The analysis and discussion resulted in a number of recommendations ("statements") on use of endpoints in RCTs and comparative studies on non-healing wounds (See Table 1).

Discussion
When evaluating interventions in wound management it is a challenge to avoid performance bias. Designing studies with the aim of obtaining sufficient information regarding outcomes is particularly hazardous. The document, therefore, discusses and provides recommendations regarding some of the considerations that should be made when designing studies on interventions for the treatment of wounds.

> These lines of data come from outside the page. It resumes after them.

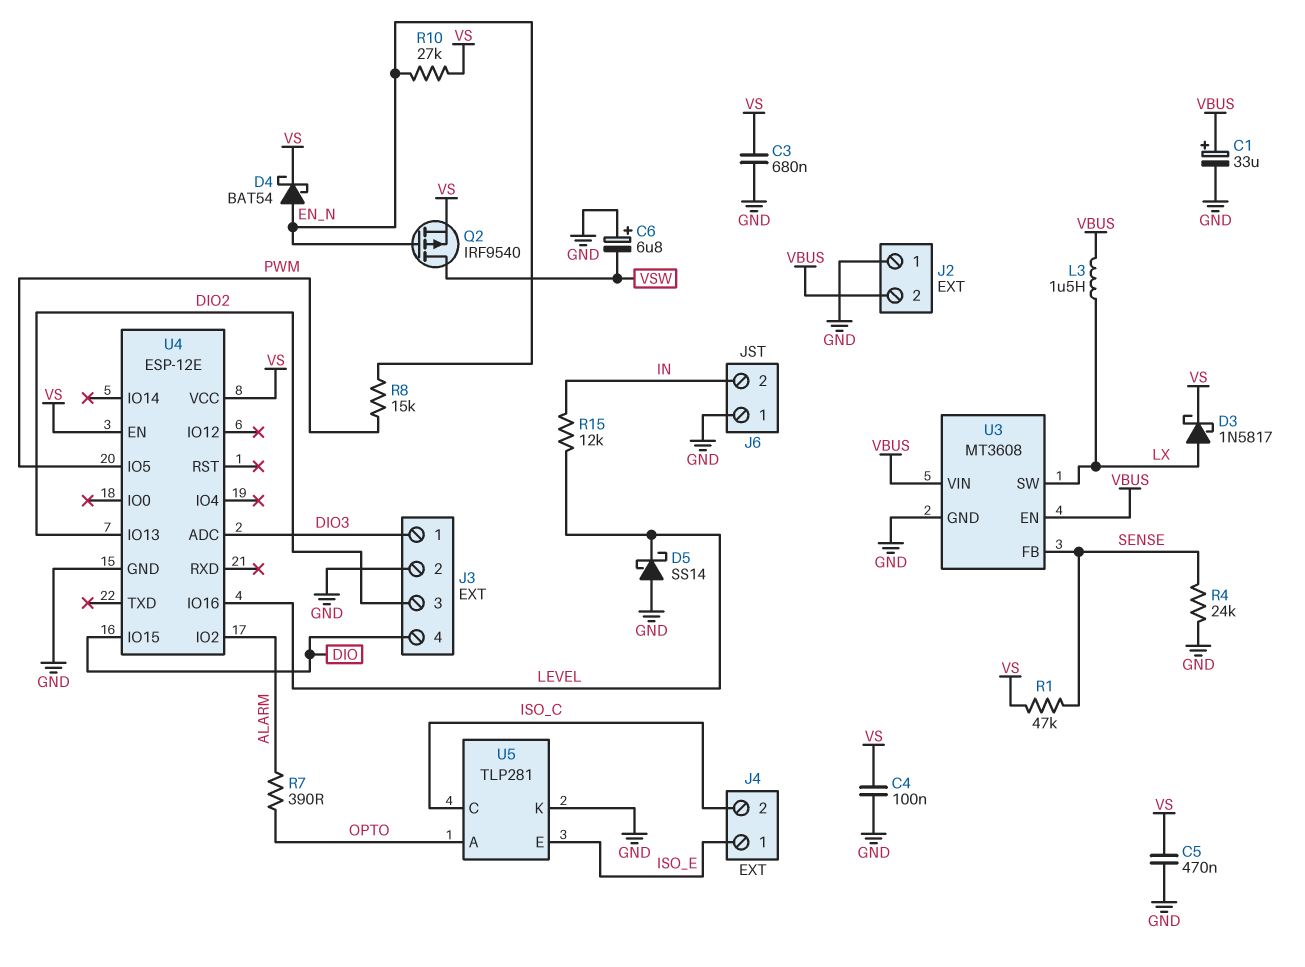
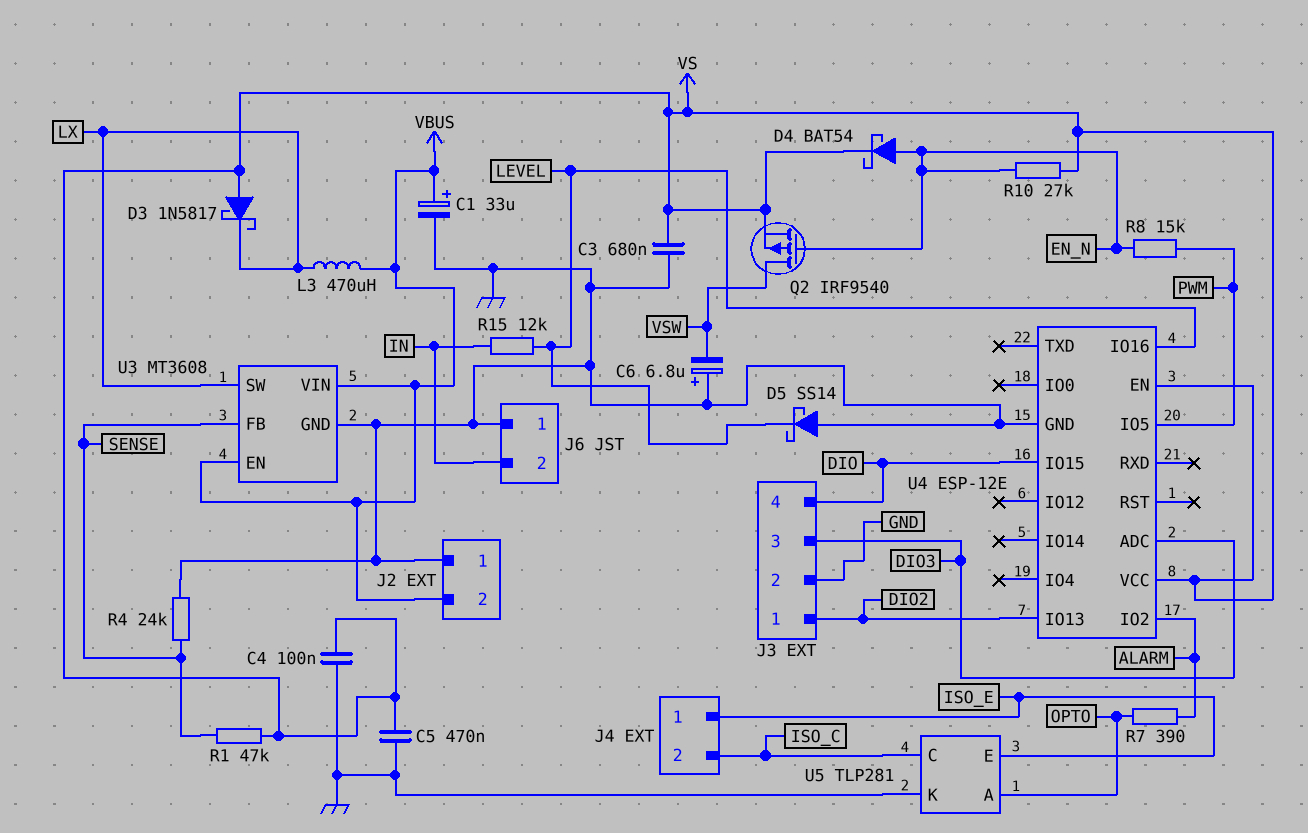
D3: schottky 1N5817 (A LX, K VS) -> schottky 1N5817 (A VS, K LX)
J3 pin 1: DIO3 -> DIO2
J3 pin 3: DIO2 -> DIO3
L3: 1.5uH (LX, VBUS) -> 470uH (LX, VBUS)

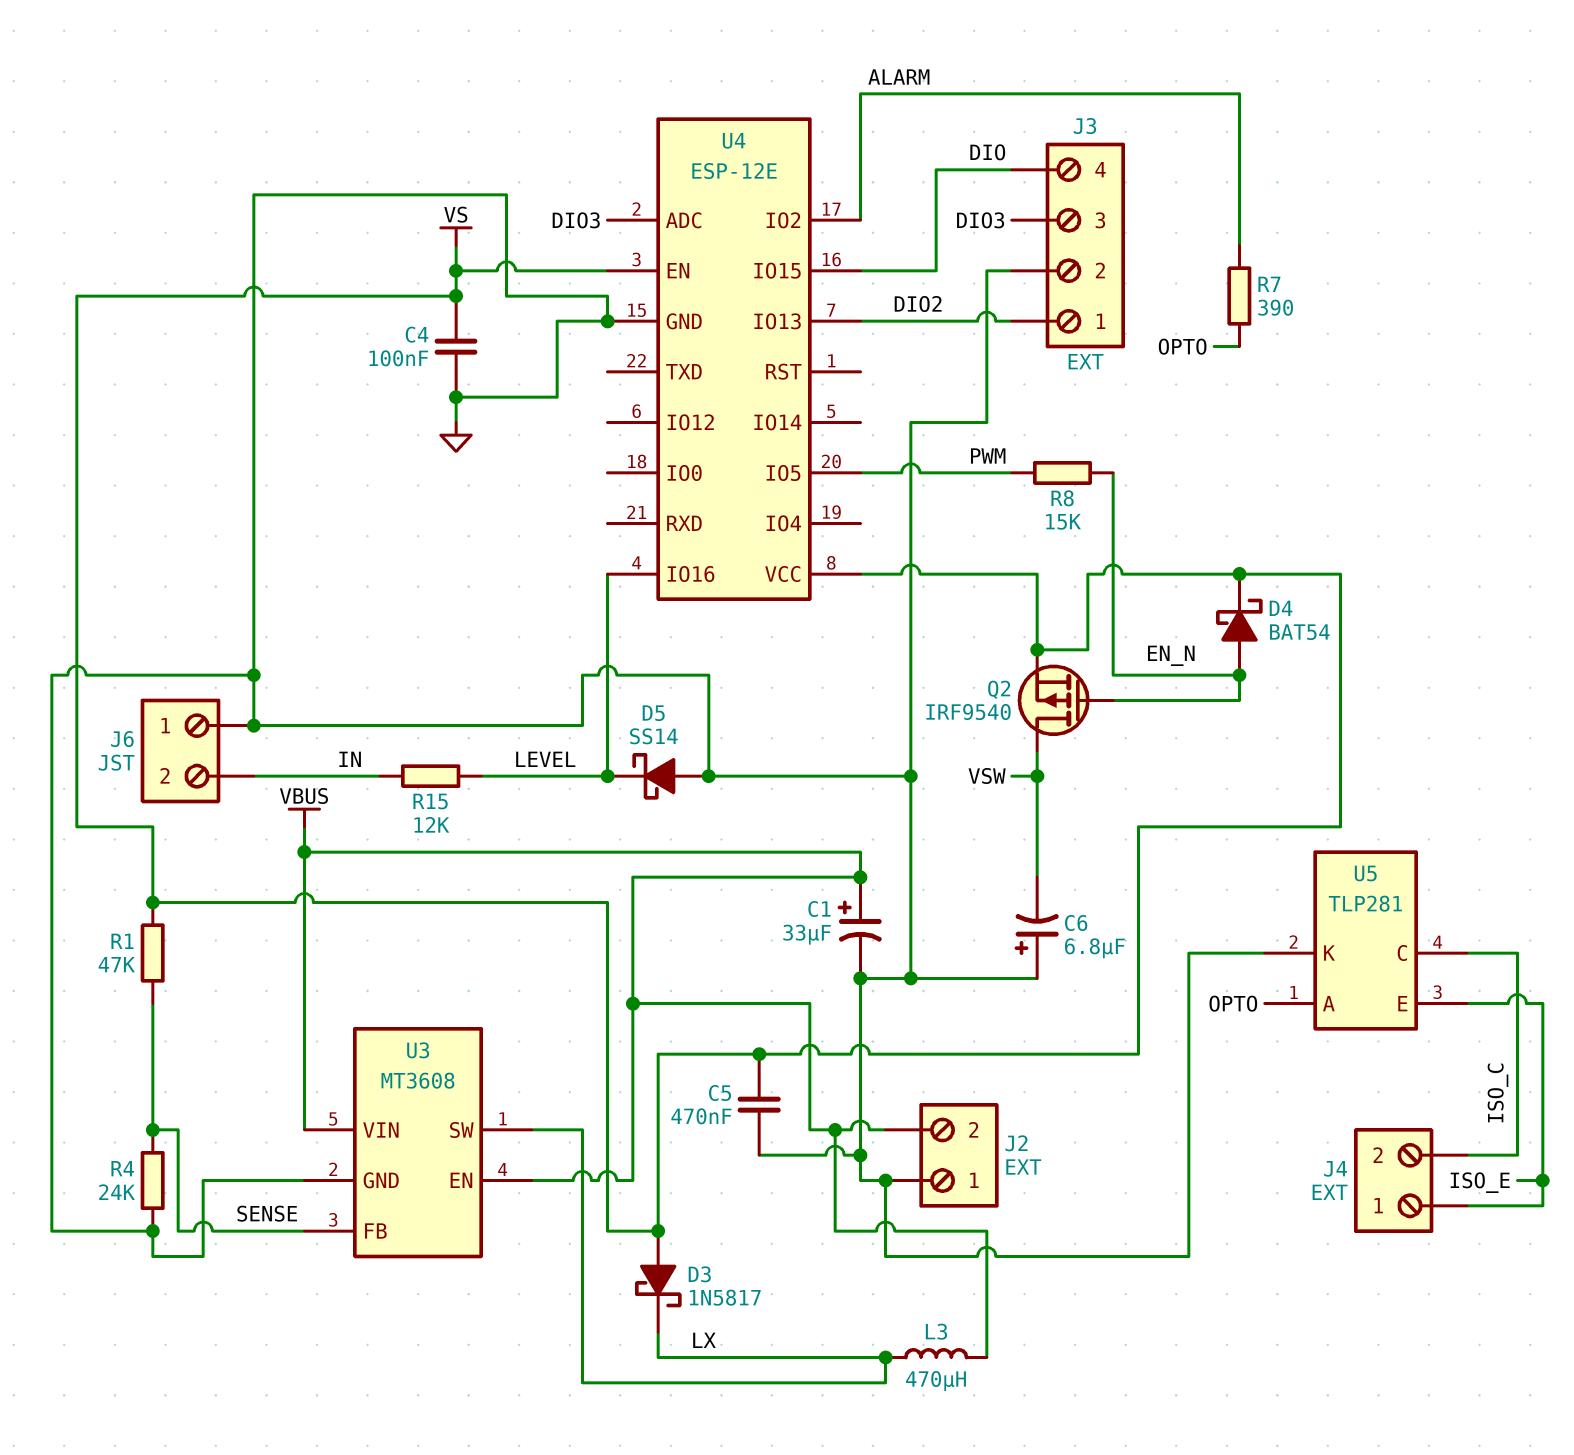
C3: 680nF (GND, VS) -> none
R10: 27k (EN_N, VS) -> none

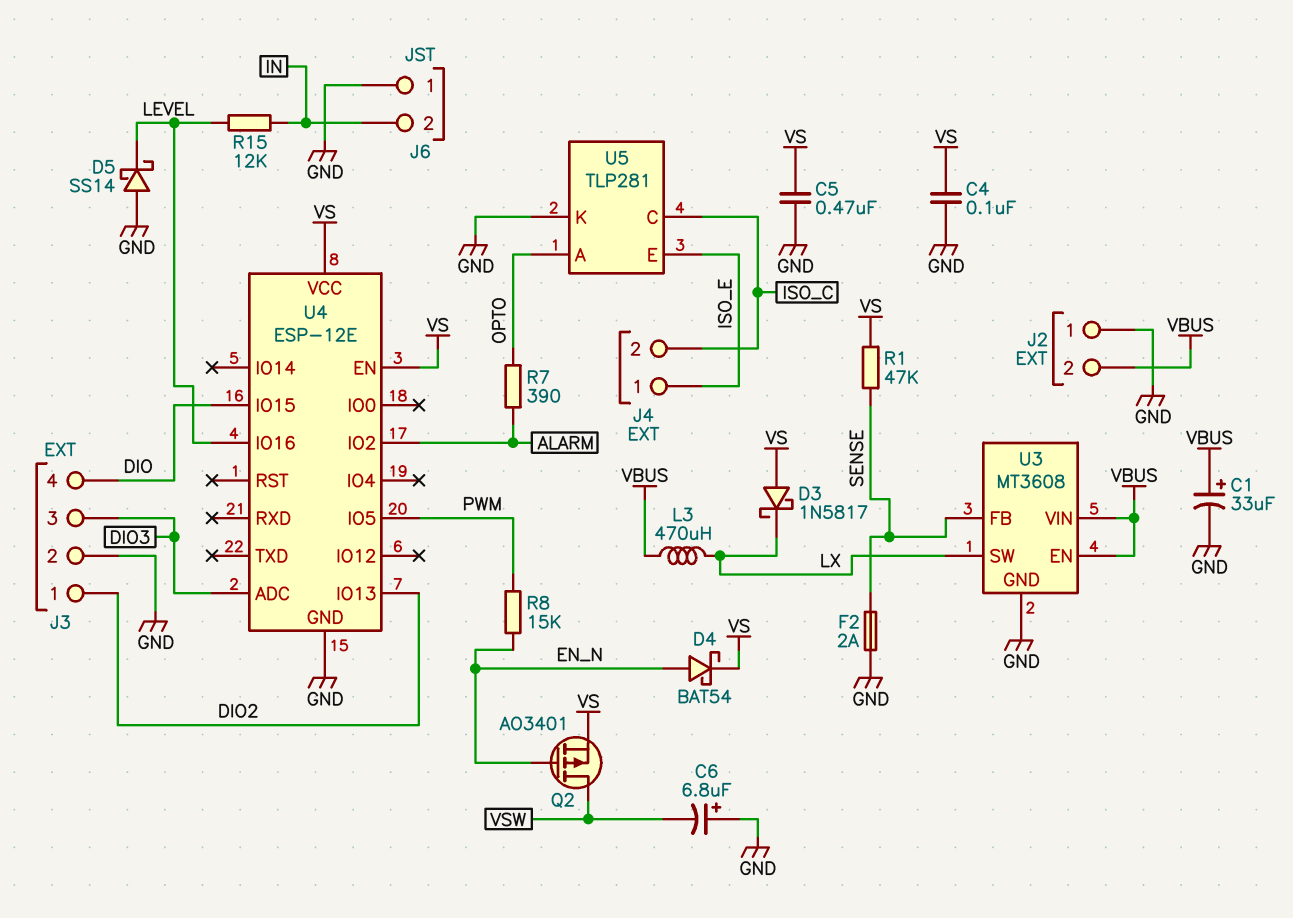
F2: none -> 2A (GND, SENSE)
Q2: PMOS IRF9540 (G EN_N, D VSW, S VS) -> PMOS AO3401 (G EN_N, D VSW, S VS)
R4: 24k (GND, SENSE) -> none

The definition of non-healing wounds is still discussed. We suggest that the definition "chronic" be replaced with the definition "non-healing" as this better reflects the clinical problems experienced by such patients. It is also suggested that multicentre trials should imply great efforts to enrol sufficient numbers at each site and a high degree of protocol standardisation. Another issue brought forward is the selection of an appropriate study period.

[[Tab 1 Endpoints]] 

Conclusion
The document provides recommendations to improve the quality of evidence in wound management. This is achieved by formulating a set of statements within the following areas:

  • Different types of evidence required by different authorities.
  • Evaluation of outcome.
  • Outcome: endpoints in RCTs and comparative studies on non-healing wounds.
  • Performance bias and interpretation of findings.

A full list of statements is found in the article published in Journal of Wound Care.1

Reference
1. Gottup F, Appelqvist J, Price P. Outcomes in controlled and comparative studies on non-healing wounds: Recommendations to improve the quality of evidence in wound management. J Wound Care 2010;19:237-68.